Nel giorno in cui la Corte dei Conti muove i suoi rilevi sulla legge di Stabilità (“Per finanziare uscite governo lascia nodi irrisolti e riduce protezione dei conti pubblici”, la sostanza delle critiche mosse dai giudici contabili), il governo rimette sul piatto l’antico tema degli statali che non lavorano. “Un dipendente pubblico che dice che va a lavorare e poi non ci va, deve essere licenziato“. Lo ha detto il ministro della Pubblica amministrazione Marianna Madia intervenendo alla presentazione del Rapporto Rete Imprese Italia-Cer sulla burocrazia, in riferimento alle “recenti cronache”, in primis riconducibili al caso del comune di Sanremo, dove 35 dipendenti sono stati arrestati per assenteismo.

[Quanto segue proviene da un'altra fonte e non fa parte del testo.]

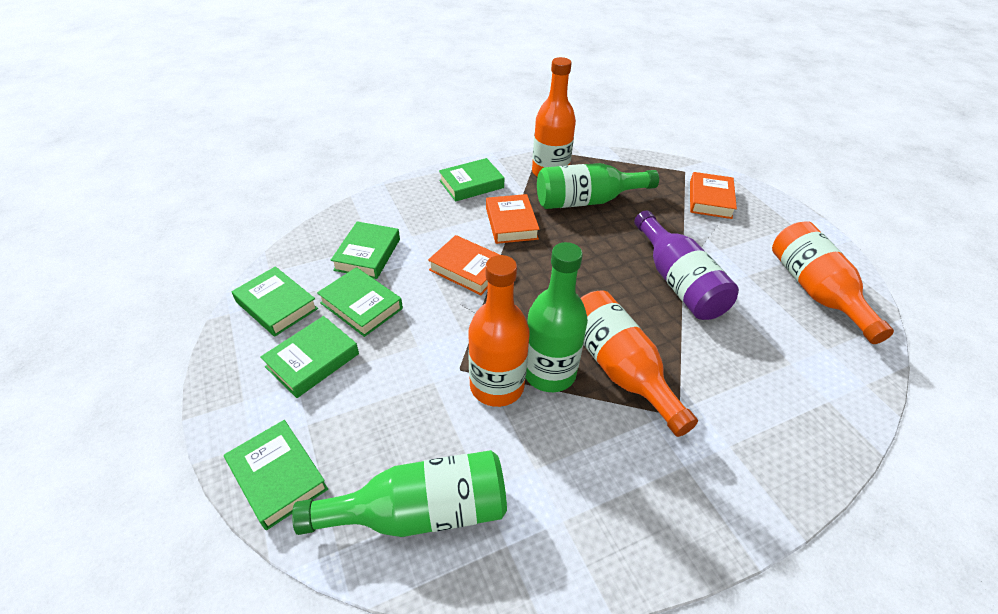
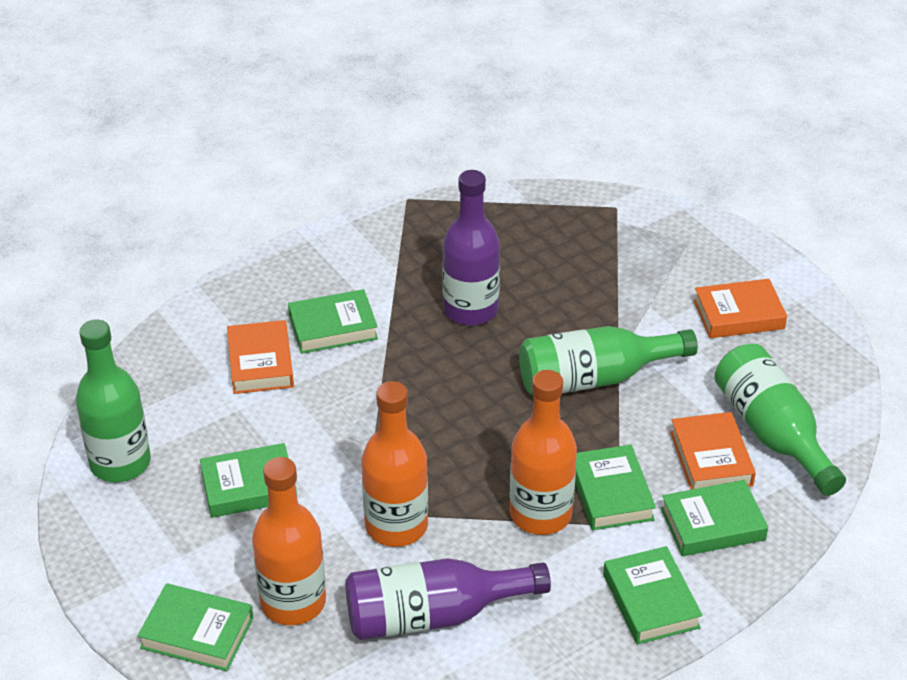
orange bottle: 4 -> 3
purple bottle: 1 -> 2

Anche se, ha poi aggiunto, “non è vero che tutti i dipendenti Pubblica amministrazione siano fannulloni“. Il ministro ha quindi invitato a “superare i luoghi comuni” sui lavoratori pubblici, ma alzando la guardia verso eventuali comportamenti sistematici di false presenze sul luogo di lavoro.
Presentata dal ministro come fosse una novità assoluta, la possibilità di licenziare è già prevista dalla legge firmata dalla stessa Marianna Madia, secondo cui un’azione disciplinare non potrà essere più conclusa con un nulla di fatto, ma dovrà essere portata a termine entro 100 giorni senza escludere il licenziamento (resta però la tutela dell’articolo 18, ovvero l’ipotesi del reintegro). Ma per trovare piena applicazione il testo, approvato in via definitiva alla Camera il 17 luglio, necessita di decreti attuativi che – pur annunciati dal ministro la scorsa estate – non hanno ancora visto la luce.
La possibilità del licenziamento era tuttavia già prevista dal sistema sanzionatorio contenuto nella riforma firmata da Renato Brunetta, ministro che peraltro coniò l’espressione “fannulloni” riferita ai dipendenti pubblici: tra le fattispecie individuate per l’interruzione del rapporto di lavoro dal testo pubblicato in Gazzetta Ufficiale alla fine dell’ottobre 2009, c’è anche il ripetersi di assenze ingiustificate.